Les grands principes du contrôle interne font bien souvent appel au bon sens. Ses composantes principales sont les procédures, les contrôles et les corrections. Si un de ces éléments n’est pas mis en œuvre, le contrôle interne ne sera pas efficace.
Pour procéder à une mise en place efficiente du contrôle interne au sein de votre association, il convient de prendre en considération les cinq éléments suivants :
Une des caractéristiques du contrôle interne est qu’il est fragile. En effet, les règles que chacun doit appliquer et les consignes à respecter sont sensibles. Elles peuvent se trouver rapidement modifiées, volontairement ou involontairement. C’est pour cela qu’il faut régulièrement vérifier que l’organisation mise en place est toujours correctement appliquée. Des points forts dans l’organisation peuvent rapidement se révéler être devenus des points faibles si on ne veille pas régulièrement à leur maintenance et leur stabilité.
Sans être exhaustif, le tableau ci-dessous présente les principaux risques représentatifs en matière comptable :
Comptabilité non conforme au règlement ANC n°2018-06 du 5 décembre 2018 | Contrôle interne inadapté | Non encaissement des ressources | Risque sur la contrepartie – mauvaise utilisation des ressources affectées | Risque d’exhaustivité |
Risque d’exactitude | Risque sur la bonne période | Mauvaise imputation comptable | Omission des charges liées aux produits | Risque sur les ressources internes (liens entre établissements) |
Risque d’information financière insuffisante ou erronée | Risque sur litiges liés aux ressources | Risque sur les informations relatives au CER | Risque sur les informations relatives aux Avantages et Ressources provenant de l’Etranger |
Ressources de financement d’immobilisations : le financeur cesse de financer les immobilisations ou le financeur ne renouvelle pas son agrément ou son habilitation ou met fin au contrat | Ressources de fonctionnement : discontinuité des financements obtenus (dons, legs, financements publics) | Risque de trésorerie : insuffisance des moyens obtenus pour assurer la continuité de l’association en cas de rupture de financement privé ou public |
Risque de détournement d’objet de la ressource | Risque de montage frauduleux pour bénéficier de subventions indues | Risque de montage frauduleux pour bénéficier de réductions fiscales indues | Risque sur les conditions dans lesquelles les ressources sont obtenues | Risque sur les conditions auxquelles sont subordonnées les ressources |
Risque de détournement de fonds | Risques sur les systèmes d’information inappropriés à l’objet pour lequel ils ont été mis en place et aux fonctions de contrôles qu’ils doivent respecter | Risque d’abus de confiance | Risque d’affecter la même dépense à plusieurs recettes | Risque de détournement financier |
Risque de détournement d’objet du don | Risque d’emploi fictif en justification de dépenses affectées à des ressources | Risque sur les comptes de liaison |
Risques juridiques (contractuels, droit commercial, droit de la concurrence, respect des règles d’hygiène et de sécurité, environnement, etc.) | – Risques fiscaux : impôts directs, impôts indirects, droits d’enregistrement notamment en matière de mutation et d’exonérations -Risque d’encaisser des dons et libéralités sans y être autorisé | Risques administratifs : respect des conditions contractuelles ou réglementaires ; impact des comptes administratifs et des conséquences sur les engagements qui peuvent en résulter pour l’association | Risque Budgétaire | Risque lié au contrôle de l’État : missions de vérifications prévues par les textes |
Les différents acteurs du contrôle interne interviennent à différents niveaux dans l’organisation de l’association. Ils ont chacun un rôle qui est indispensable dans la chaine de décisions et de responsabilités.

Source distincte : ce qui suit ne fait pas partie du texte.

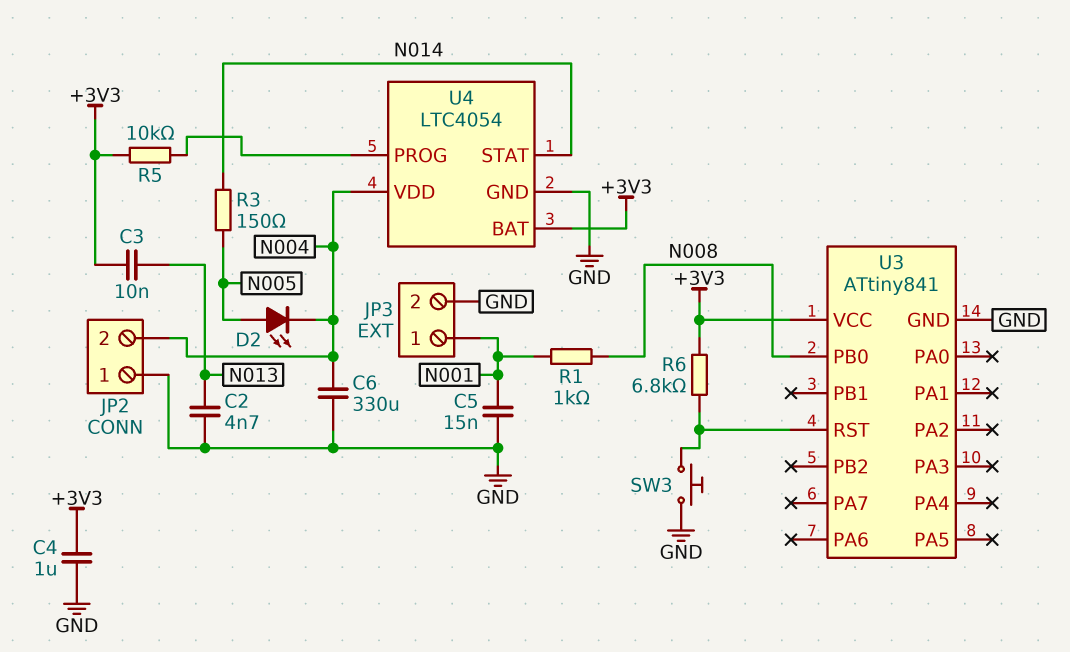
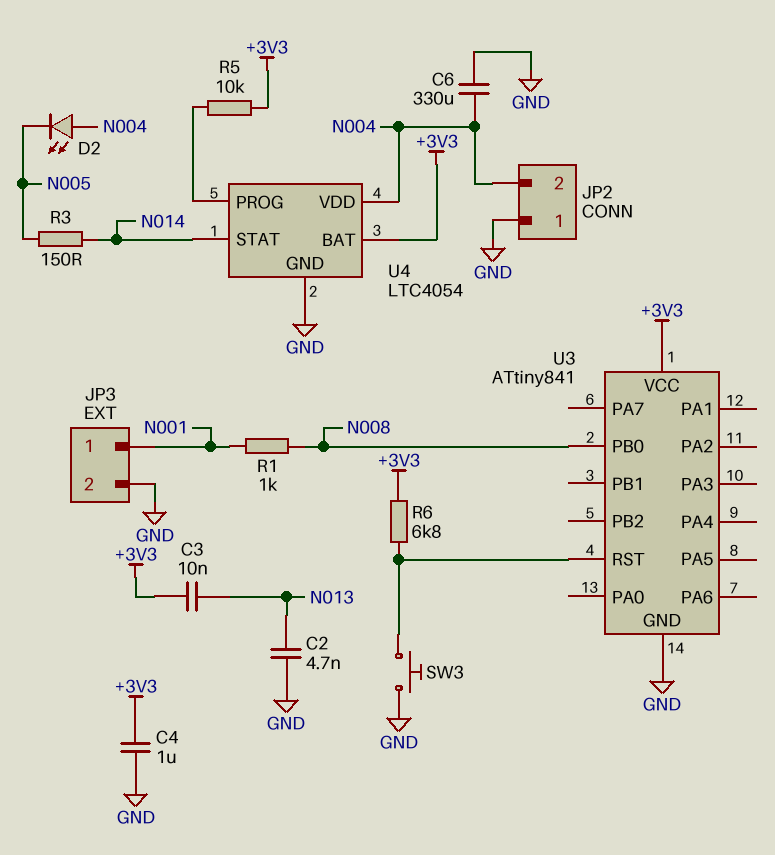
C5: 15nF (GND, N001) -> none
D2: LED (A N005, K N004) -> LED (A N004, K N005)

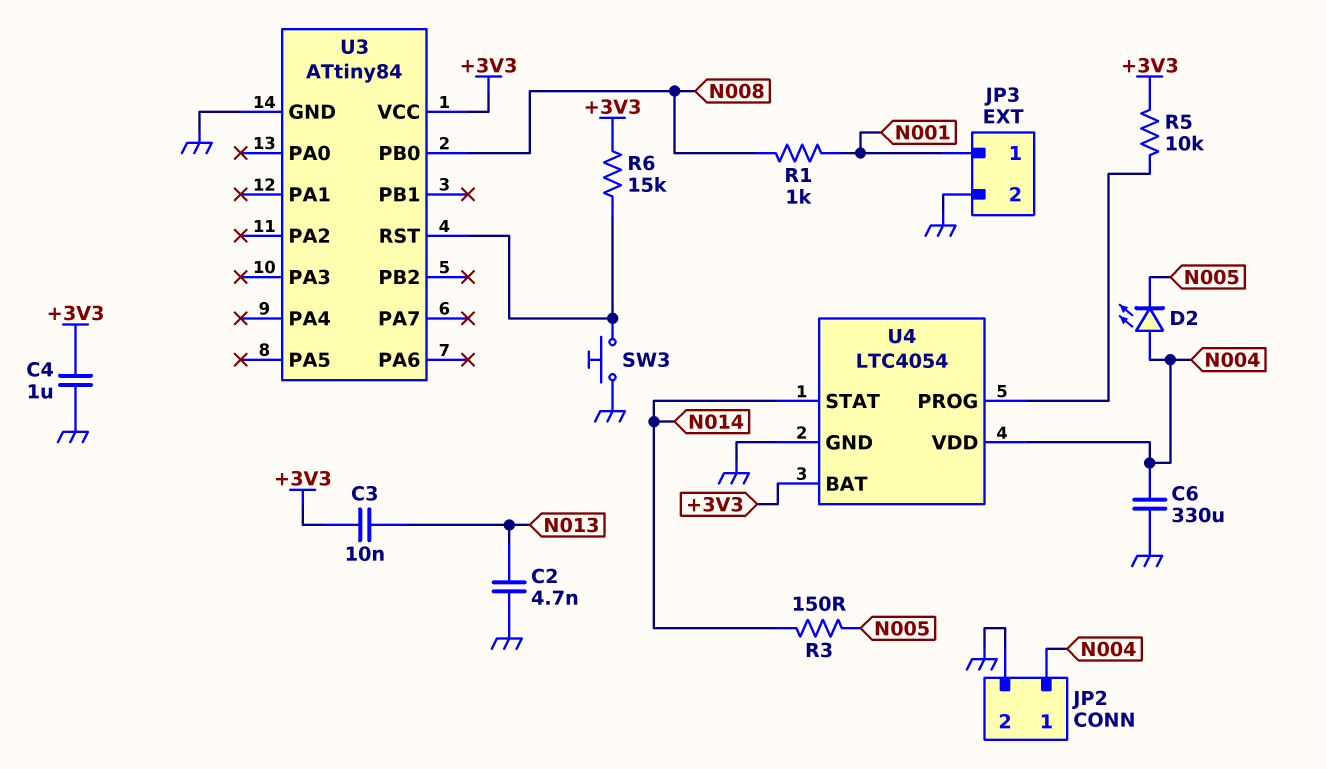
JP2 pin 1: GND -> N004
JP2 pin 2: N004 -> GND
R6: 6.8k (+3V3, U3/RST) -> 15k (+3V3, U3/RST)
U3: ATtiny841 -> ATtiny84

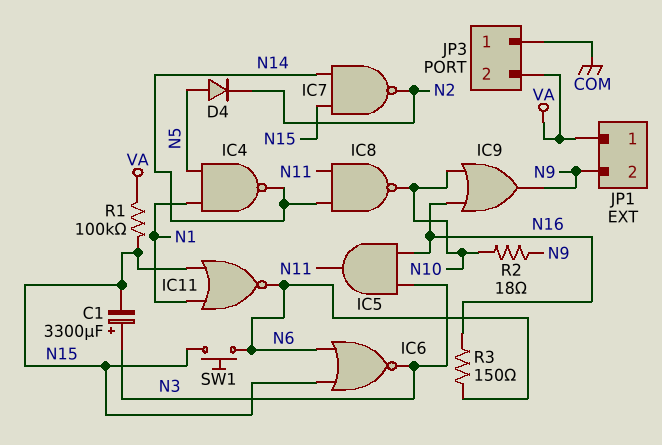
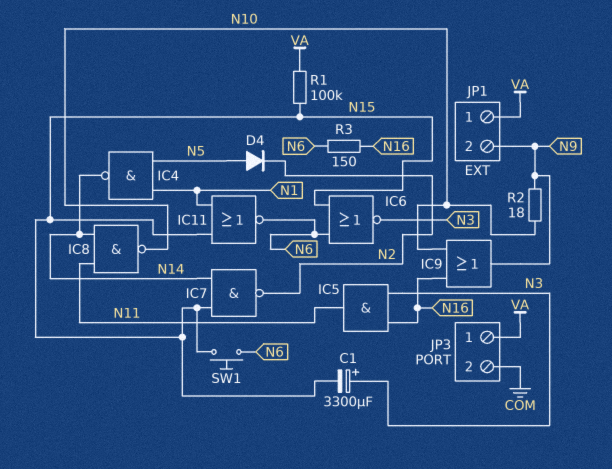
JP3 pin 1: COM -> VA
JP3 pin 2: VA -> COM

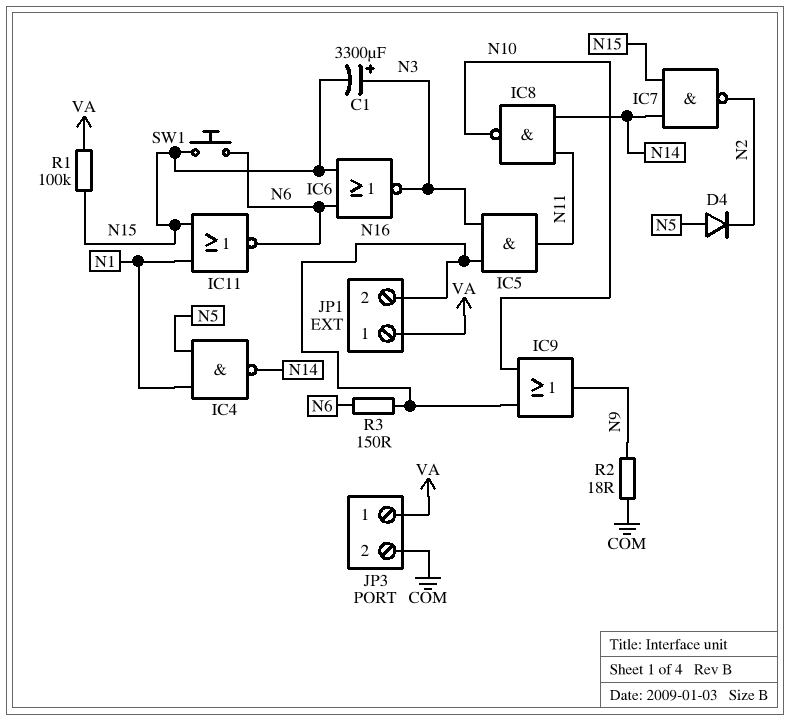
JP1 pin 2: N9 -> N16
R2: 18 (N9, N10) -> 18 (COM, N9)

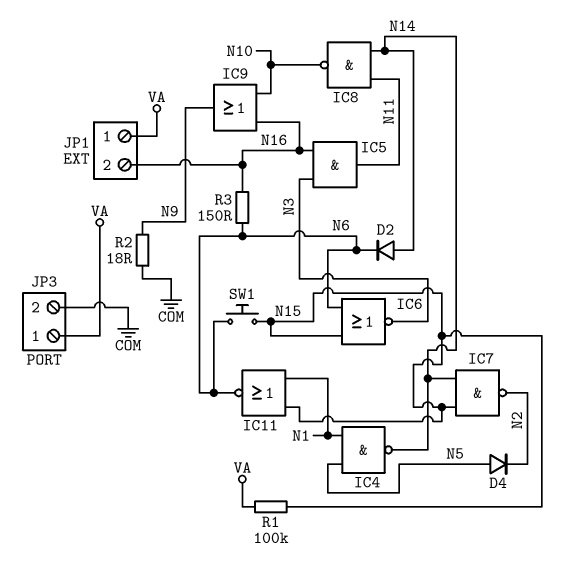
C1: 3300uF (plus N3, minus N15) -> none
D2: none -> diode (A N14, K N6)

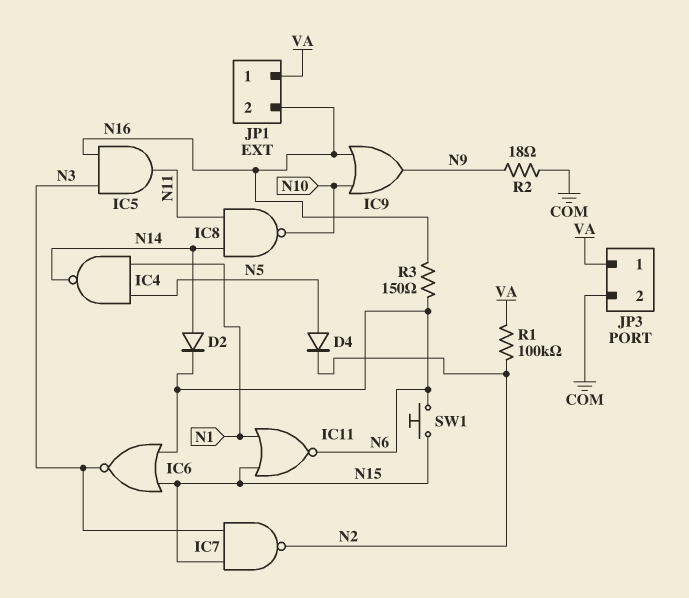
IC7: NAND (in N14, in N15, out N2) -> NAND (in N3, in N15, out N2)
R1: 100k (N15, VA) -> 100k (N2, VA)

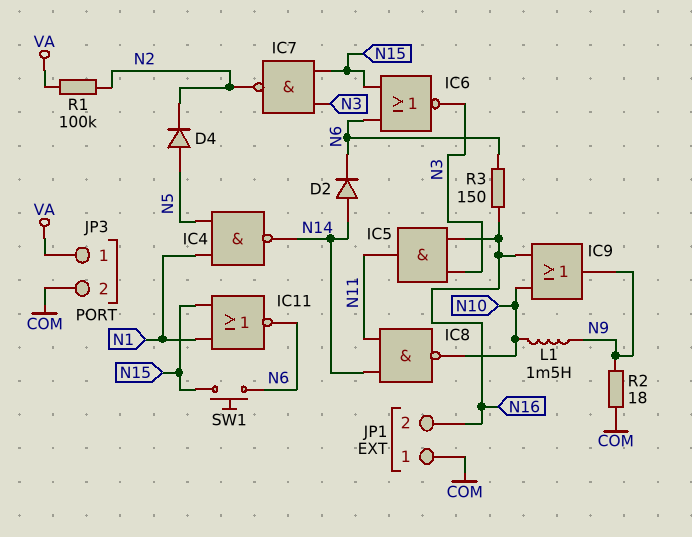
JP1 pin 1: VA -> COM
L1: none -> 1.5mH (N9, N10)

L’assemblée des membres de l’association définit le projet associatif. En réglant, par les statuts et, parfois le règlement intérieur, les différents niveaux de délégations qu’il convient d’attribuer aux dirigeants et membres de la direction, l’assemblée générale des membres précise les objectifs du contrôle interne confié à l’association.
Il est ensuite recommandé que le conseil d’administration s’assure de la mise en œuvre du contrôle interne. Le conseil d’administration constitue un facteur essentiel de l’efficacité du contrôle interne. Lorsque l’organisation de l’association le permet, les dirigeants confient cette mission à la direction. Les délégations de pouvoirs sont essentielles dans les processus de contrôle interne car elles définissent les responsabilités déléguées. Elles relient l’autorité et la responsabilité.
Dans les structures complexes et importantes, un comité spécialement chargé du contrôle interne et de la cartographie des risques est souvent mis en place. Il porte fréquemment le nom de « Comité d’Audit et des Risques ». Les valeurs d’intégrité et d’éthique adoptées par cette instance ont un impact significatif sur le degré d’exigence de l’organisme en matière de contrôle interne.
En ce qui concerne l’effectif salarié de l’association, la direction générale est responsable de la mise en œuvre du contrôle interne et des procédures appliquées par le personnel de l’organisation.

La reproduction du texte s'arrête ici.